World Poetry Day: Female Voices That Endure

Article By Sahara .

Mar 20, 2026

Poetry gets boxed into something quite precious, when really it’s the opposite. It pares things back. Keeps what matters and lets the rest fall away. At its best, it’s direct. A way of saying something properly, without dressing it up. Of catching a feeling, a memory, a contradiction and holding it still long enough to look at it.

 World Poetry Day is as good a reason as any to come back to that. A chance to read women who use language with real intent. Writers who are clear in what they’re saying, and why. Identity, love, anger, joy, doubt. Often all in the same breath.

There’s a natural link here with how creativity shows up more broadly. What we’re drawn to. What we wear. What we keep. What feels like us. Poetry and clothing sit in different worlds, but they both reflect something internal made visible. A sense of self shaped by experience, place and instinct.

 That idea feels close to home. Sahara is a brand rooted in Morocco and Bali, carrying its own thread of storytelling. Craft, pattern, colour and texture all hold traces of where they come from. In the same way, these poems carry their own histories.

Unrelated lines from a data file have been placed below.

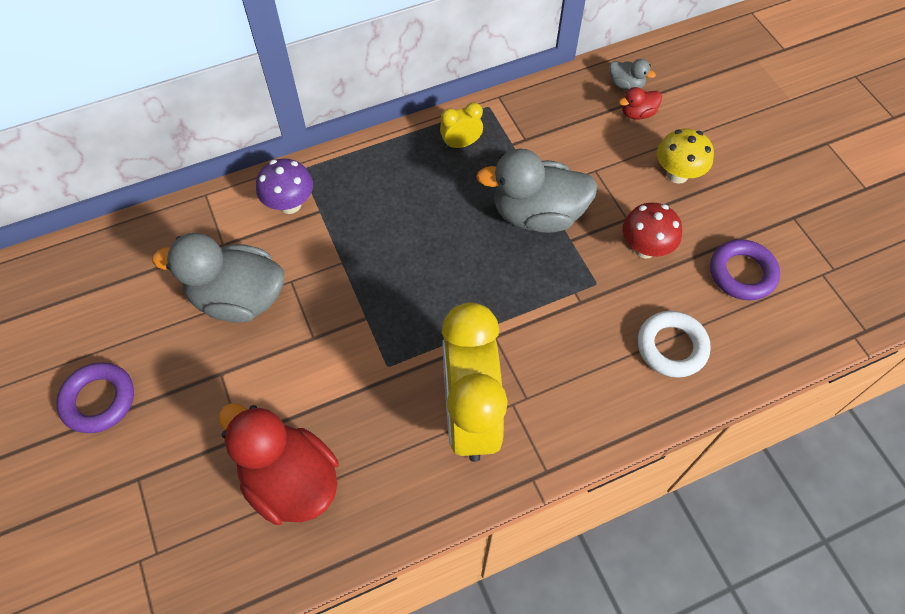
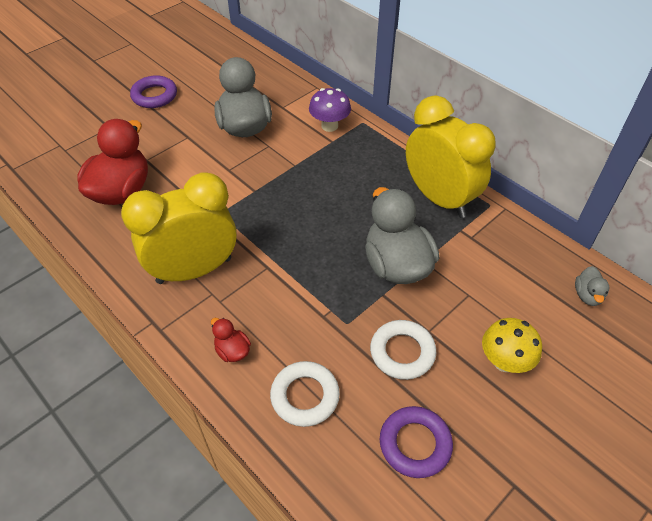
camera: 70 degrees right, 10 degrees down
(461, 144) = (439, 198): yellow clock -> yellow clock, size x2.36
(637, 113) = (558, 312): red duck -> red duck (232, 351)
(645, 248) = (402, 352): red mushroom -> white ring

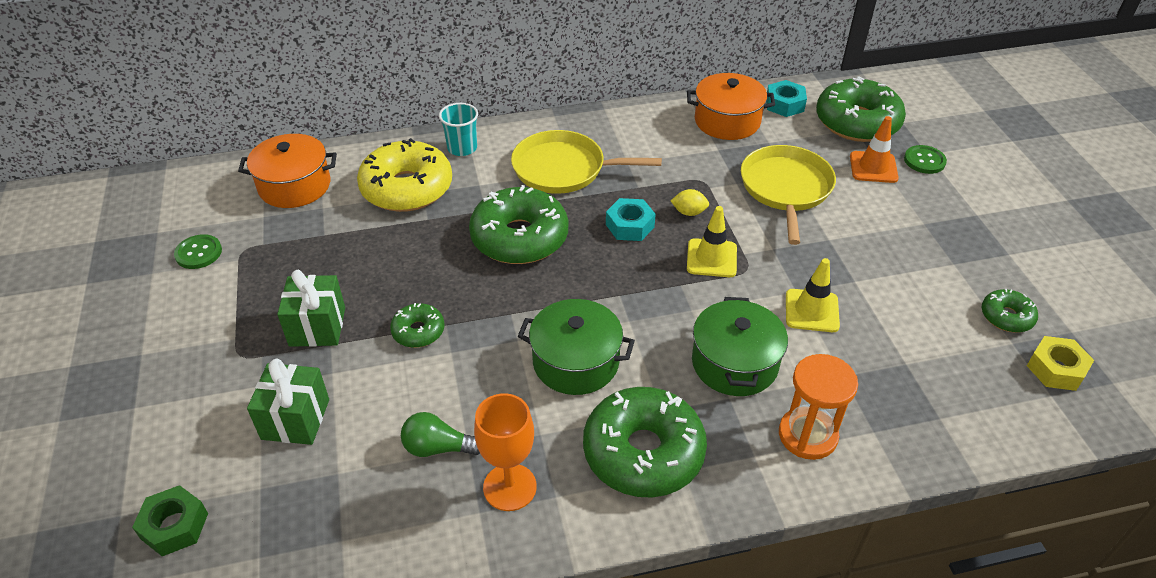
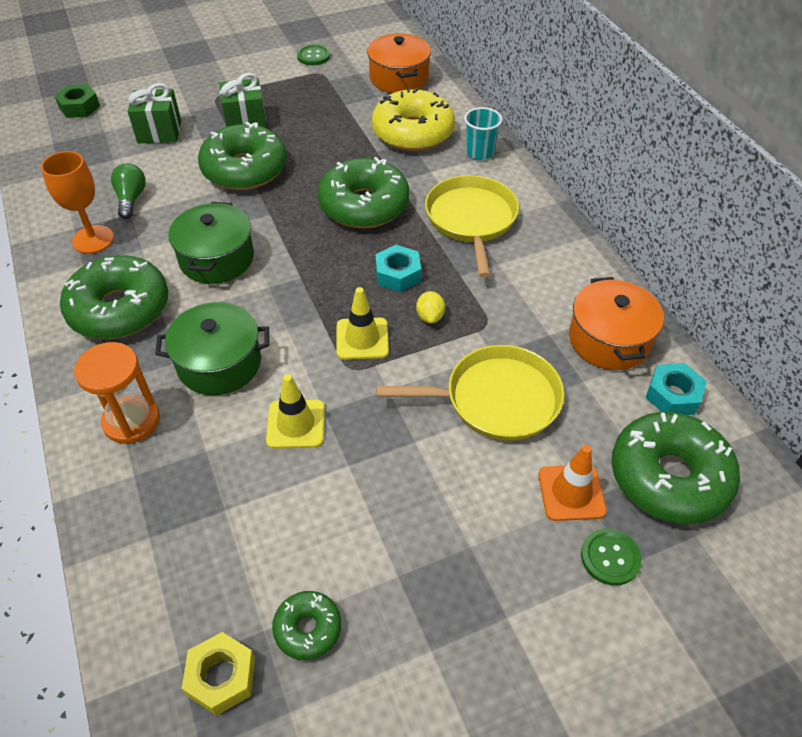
camera: 80 degrees right, 5 degrees up
(418, 331) = (245, 169): green donut -> green donut, size x2.03

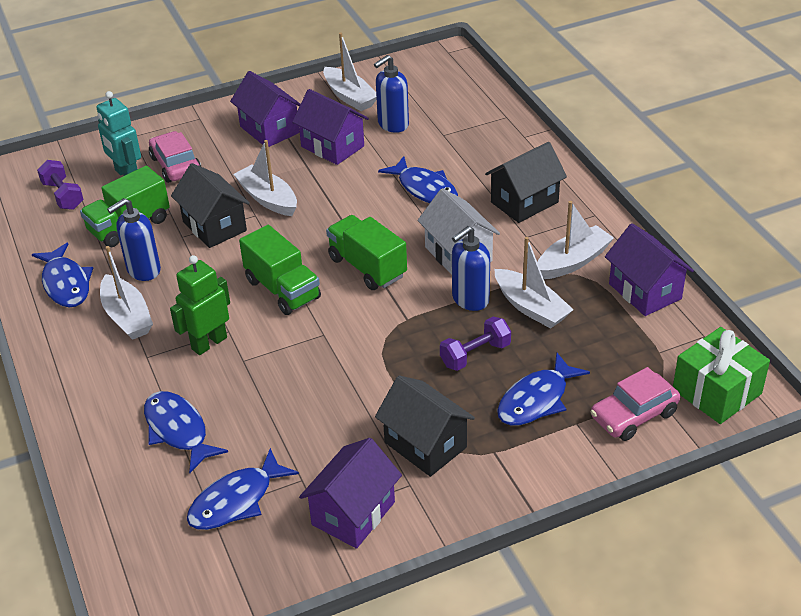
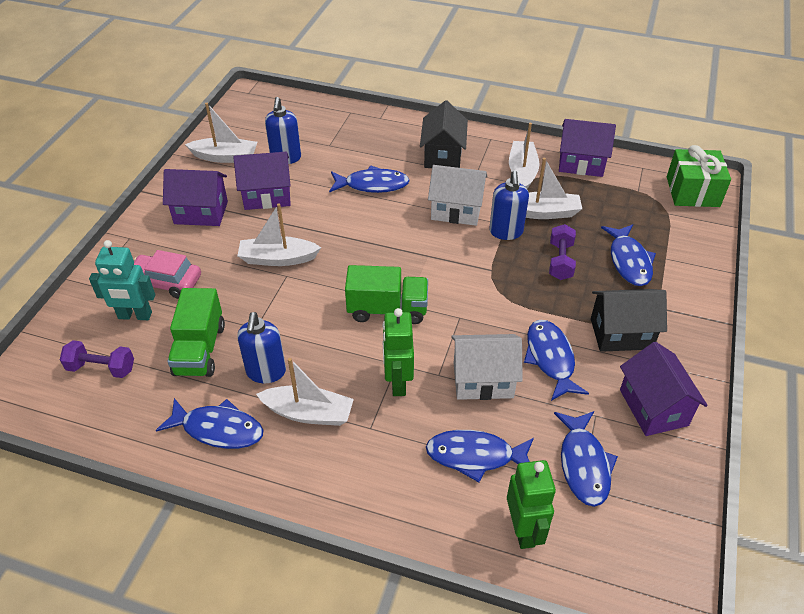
camera: 50 degrees left, 5 degrees up
(131, 499) = (523, 530): none -> green robot
(214, 226) = (269, 303): black house -> none
(265, 389) = (483, 380): none -> white house
(338, 415) = (550, 358): none -> blue fish
(367, 267) = (417, 256): green truck -> none
(633, 415) = (681, 232): pink car -> none

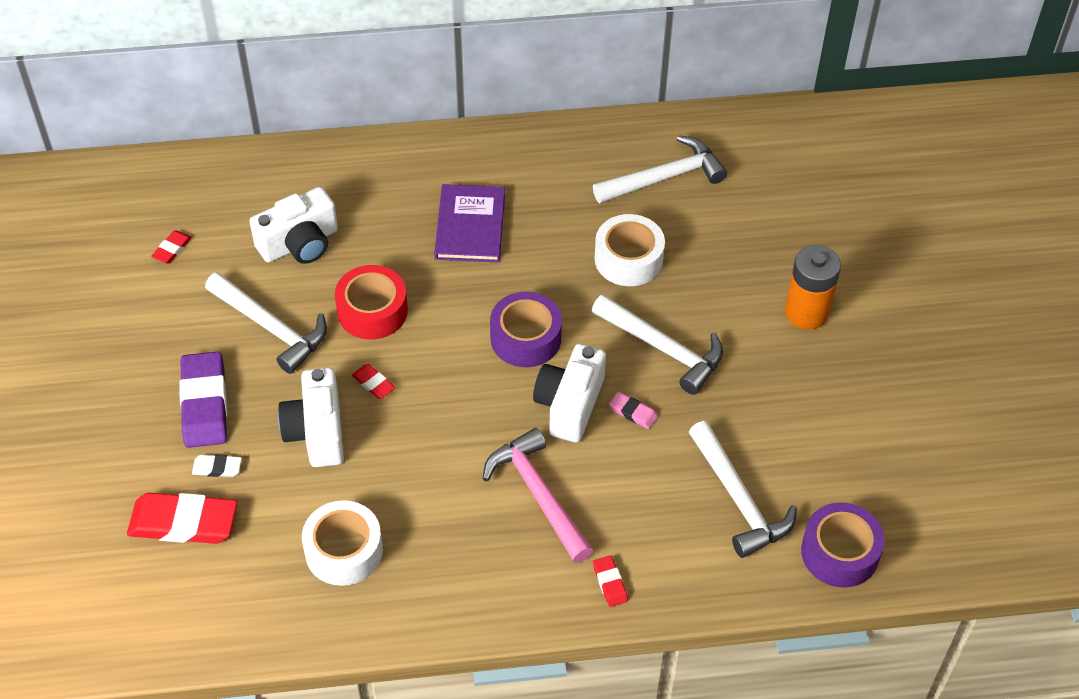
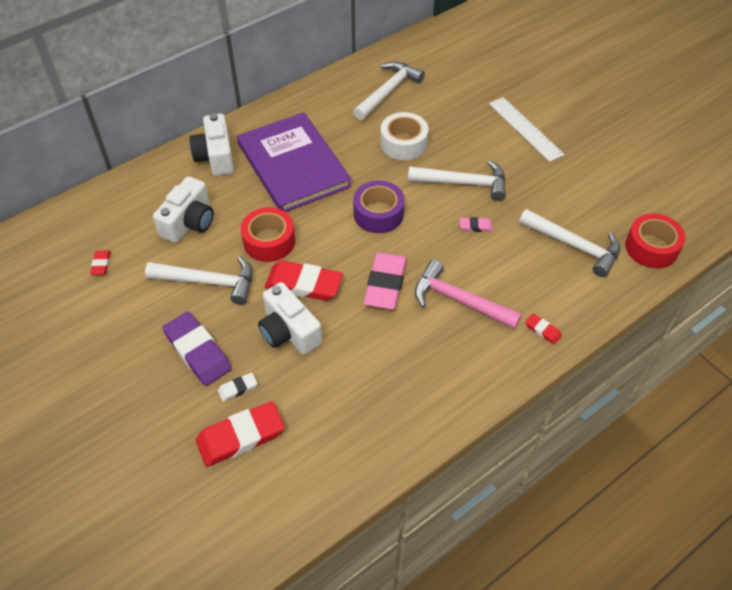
camera: 30 degrees left, 0 degrees up
(344, 551) = (365, 397): white tape -> none
(373, 383) = (304, 284): red eraser -> red eraser, size x2.14
(467, 430) = (385, 284): none -> pink eraser
(470, 226) = (293, 165): purple book -> purple book, size x1.67
(569, 404) = (435, 239): white camera -> white camera (215, 156)
(806, 312) = (525, 129): orange battery -> white ruler
(839, 552) = (651, 247): purple tape -> red tape

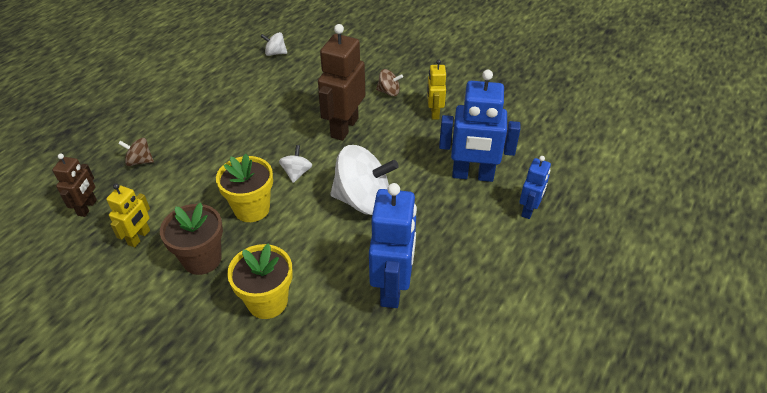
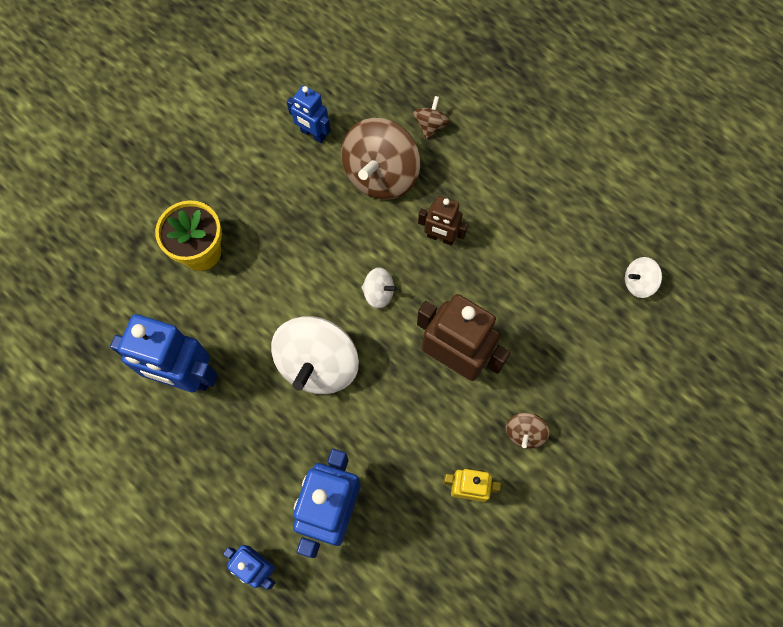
camera: 100 degrees right, 25 degrees up
(87, 208) = (366, 83): brown robot -> brown robot (440, 237)
(139, 237) = (313, 134): yellow robot -> blue robot
(187, 185) = (381, 175): none -> brown spinning top
(202, 259) = (270, 192): brown flower pot -> none
(252, 209) = (330, 241): yellow flower pot -> none
(275, 53) = (638, 283): white spinning top -> white spinning top turned 120 degrees counterclockwise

These poets all have that sense of certainty in their voice. These are writers we return to. The kind you read once, then again. Books that feel generous in what they offer, and addictive in how they unfold.

 The Poets

Audre Lorde, The Collected Poems of Audre Lorde


Writing through the 60s, 70s, and 80s, Lorde was a Black feminist, activist, and one of the clearest voices on power, identity and anger ever put to paper. Her work doesn’t soften itself. It’s sharp, political, deeply personal and often uncomfortable in the best way. You read her when you want something that cuts through and says exactly what it means.

 Rupi Kaur, Milk and Honey


A modern entry point into poetry, first published in 2014 and widely shared long before that online. Kaur writes in short, stripped-back lines about love, heartbreak, trauma and healing. It’s immediate and easy to fall into, which is exactly why so many people start here. If you’ve ever thought poetry wasn’t for you, this is usually the one that changes that.

 

Ana Sampson, She Will Soar


More of a curated collection than a single voice, this book pulls together women poets from across centuries. You’ll move from classic names to contemporary ones in a few pages, all circling themes of independence, imagination and freedom. It’s a good one to dip in and out of, especially if you’re figuring out what kind of poetry you actually like.

 

Emily Dickinson, The Complete Poems of Emily Dickinson


Writing in the mid-19th century, mostly in private, Dickinson’s work feels surprisingly modern. Short, strange and often a little unsettling, her poems circle around death, nature, and the inner life with real intensity. Nothing is over-explained. You have to meet her halfway, which is part of the appeal.

Diane Seuss, Modern Poetry


A contemporary voice with a strong sense of personality, Seuss writes about her own life, class, art and what it means to take poetry seriously without becoming overly reverent about it. This collection plays with form and references older poets while keeping things grounded and often quite funny. It feels thoughtful without being heavy.

 

Maya Angelou, Selected Poems


Angelou’s work sits somewhere between poetry and performance. Writing from the 60s onwards, her poems carry rhythm, strength and a deep sense of lived experience. She moves easily between joy and hardship, often within the same piece. If you like poetry that feels spoken as much as read, this is where to go.

  

Most poems don’t stay with you in full. It’s usually a line. Something that clicks, or lingers, or shifts how you see something by a fraction. And we know that’s enough. World Poetry Day is a good moment to explore that. Not as a task, but as a way of staying curious about how creativity shows up, whether through language, clothing, or anything else we choose to make part of our lives.

 If you’re not sure where to start, these books are a very good place. Each one brings something distinct, but all are a pleasure to read in their own way. Pick one up, dip in, leave it on the table, come back to it later. They tend to work best like that.